Każda obecność w mediach, i dotyczy to także biskupa, powinna prezentować prawdziwy obraz Kościoła. Jeśli prezentowana jest moralna ocena, musi być uzasadniona i dobrze wyważona - odpowiada prymas Polski na pytanie o obecność Kościoła w mediach w kontekście wypowiedzi księdza Dariusza Oko o tym, że największa przemoc występuje w związkach homoseksualnych. - Nie może być tak, że ta obecność prowadzi do lekceważenia albo zranienia kogoś. Występujący w mediach powinni być też świadomi, że mówią do konkretnego człowieka, z konkretną wrażliwością, trudnościami, często życiowymi dramatami, a więc wymaga się od nich odpowiedniej wrażliwości - podkreśla arcybiskup Wojciech Polak.

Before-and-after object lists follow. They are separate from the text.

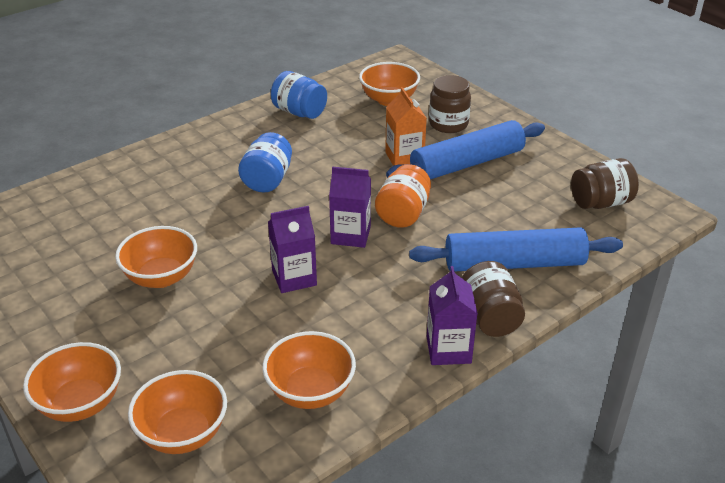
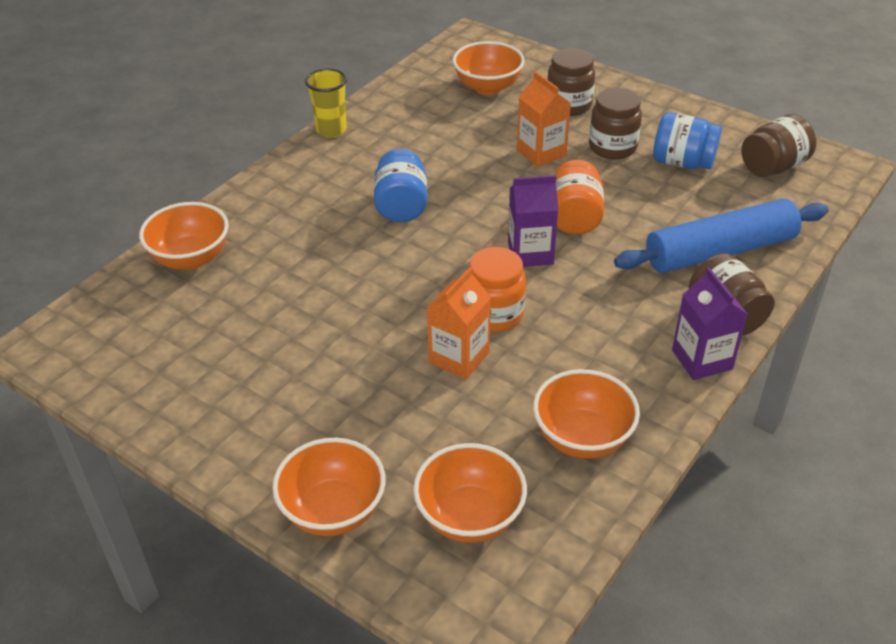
camera: 15 degrees left, 5 degrees up
(161, 277) = (343, 344): orange bowl -> orange bowl (191, 258)
(246, 113) = (331, 130): none -> yellow cup
(246, 306) = (459, 357): none -> orange carton
(294, 278) = (494, 314): purple carton -> orange jar
(299, 112) = (393, 118): blue jar -> blue jar (682, 162)
(467, 163) = (612, 147): blue rolling pin -> brown jar

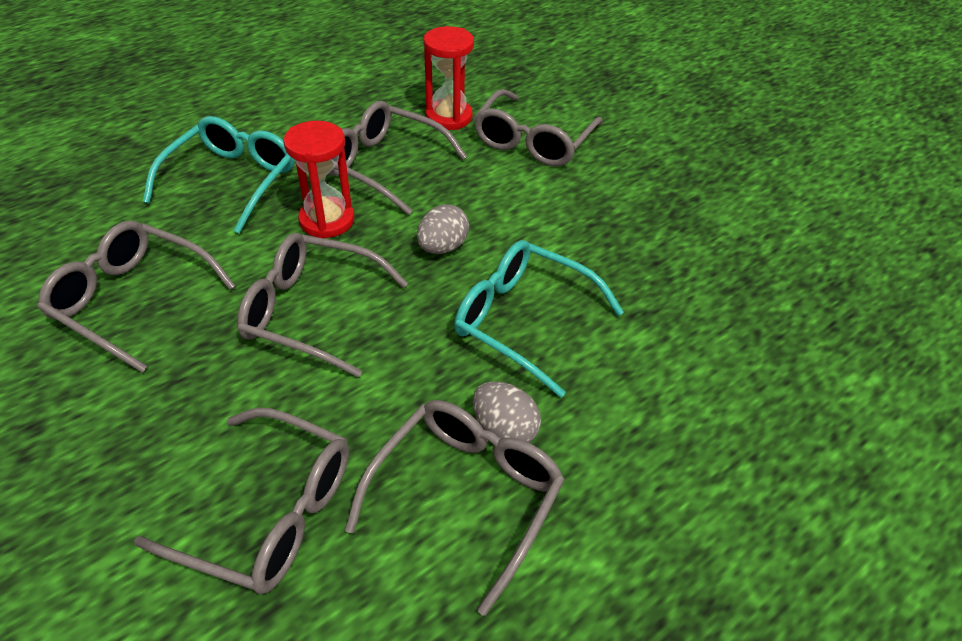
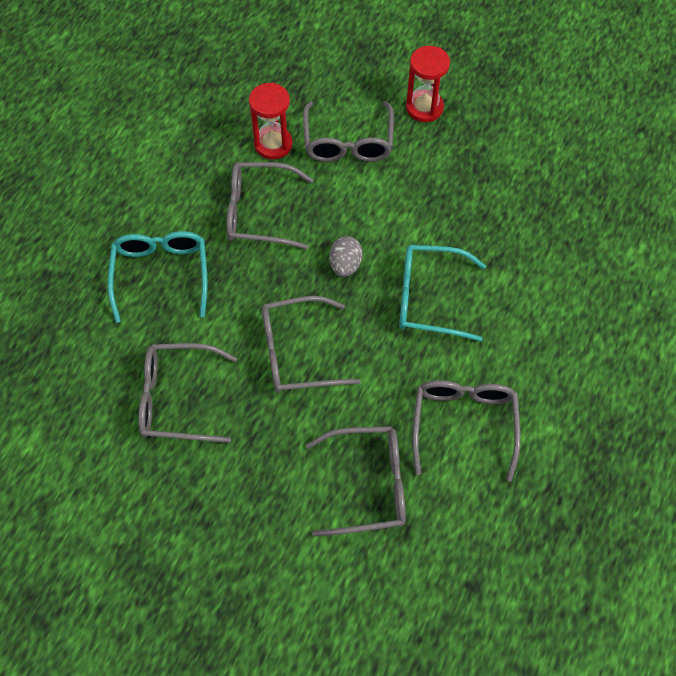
camera: 25 degrees left, 15 degrees up
(327, 220) = (254, 278): red hourglass -> red hourglass (424, 108)
(504, 429) = (461, 376): grey egg -> none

Na sugestię dziennikarza "Tygodnika Powszechnego", że zakaz wypowiadania się w mediach, jakim został ukarany ksiądz Adam Boniecki, działa na niekorzyść Kościoła w Polsce, prymas ma gotową odpowiedź:
Być może, choć wydaje mi się, że aktywność księdza Adama na polach niezwiązanych z mediami nie zmalała. Można to obserwować na przykład w "Tygodniku Powszechnym", czy na jego spotkaniach z ludźmi. Mam wrażenie, że na skutek tego zakazu nie nastąpiła marginalizacja jego głosu.

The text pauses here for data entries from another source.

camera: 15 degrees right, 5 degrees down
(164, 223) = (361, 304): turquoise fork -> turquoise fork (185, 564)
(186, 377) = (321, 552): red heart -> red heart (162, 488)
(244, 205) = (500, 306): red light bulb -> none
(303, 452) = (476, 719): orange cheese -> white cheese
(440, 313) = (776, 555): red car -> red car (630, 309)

Arcybiskup Polak unika jednak jednoznacznych ocen w sprawie konfliktu i niedopowiedzeń, jakie narosły między biskupem warszawsko-praskim Henrykiem Hoserem a księdzem Wojciechem Lemańskim, byłym proboszczem parafii w Jasienicy.

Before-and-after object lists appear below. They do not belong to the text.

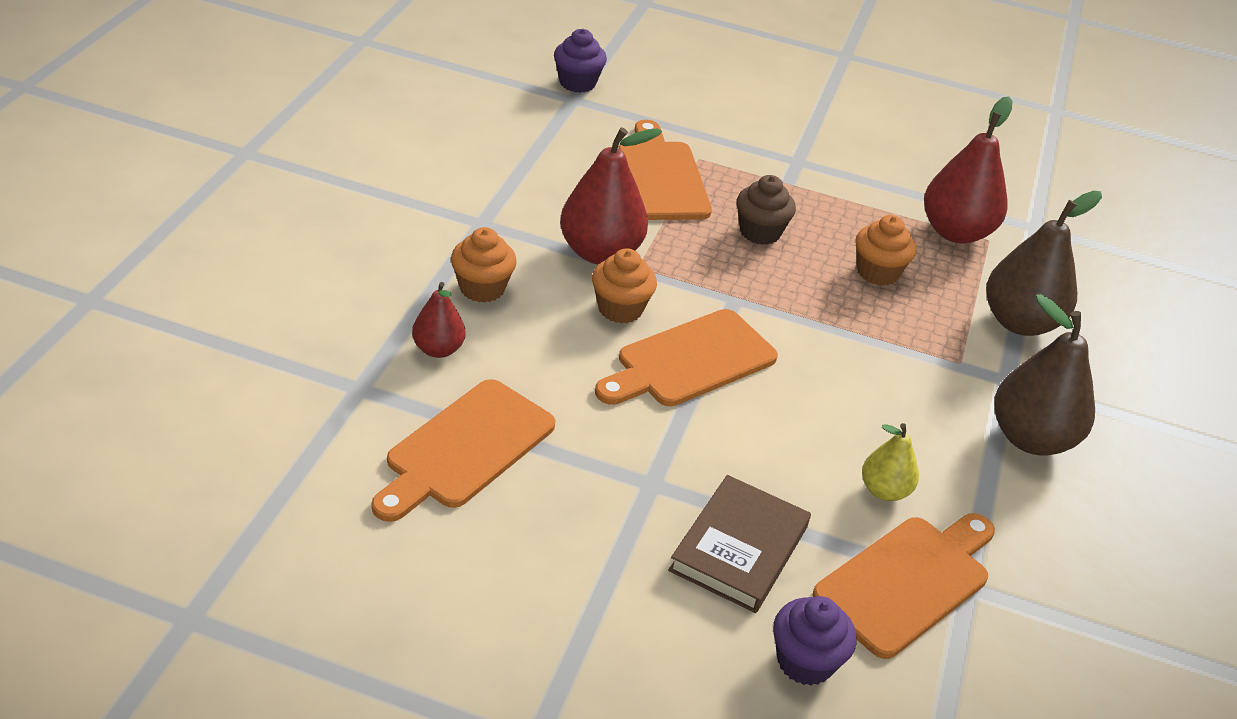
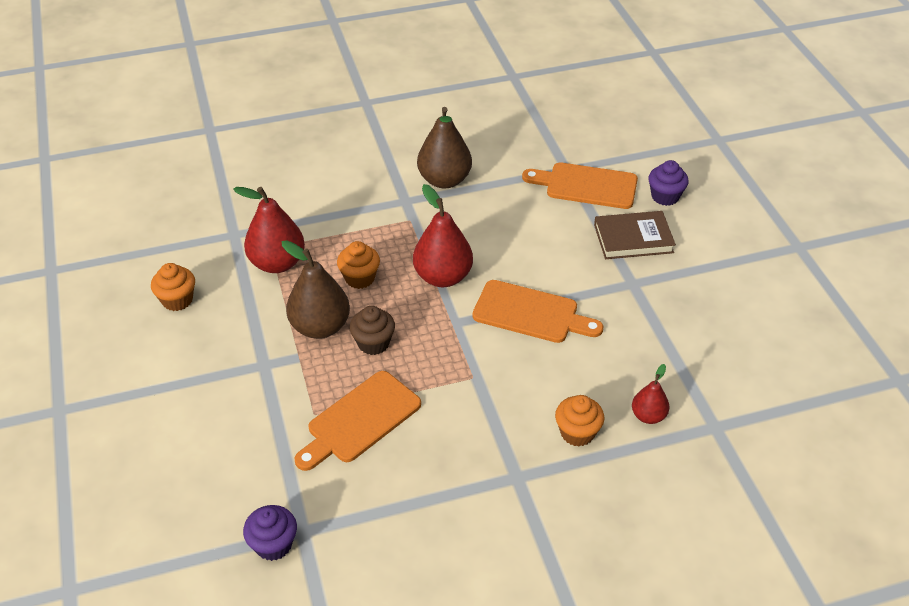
camera: 120 degrees left, 5 degrees up
(465, 448) = (697, 357): orange cutting board -> none
(600, 253) = (480, 401): red pear -> red pear (443, 277)
(620, 309) = (521, 363): orange cupcake -> orange cupcake (177, 300)
(884, 490) = (540, 211): yellow pear -> none
(1019, 322) = (347, 211): brown pear -> brown pear (320, 327)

Tutaj ocena działania związana jest z wiedzą, którą ma przede wszystkim bezpośredni przełożony. Poprzez media widzimy tylko fragmenty tego, co się dzieje - twierdzi prymas Polski. - Możemy je różnie oceniać: dla jednych będzie się to mieściło jeszcze w ramach przesłania Kościoła, dla innych będzie już wychodziło poza te ramy. Rolą przełożonych w relacjach do księży jest także troska o to, by ich działalność mieściła się w ramach nauczania Kościoła - podsumowuje.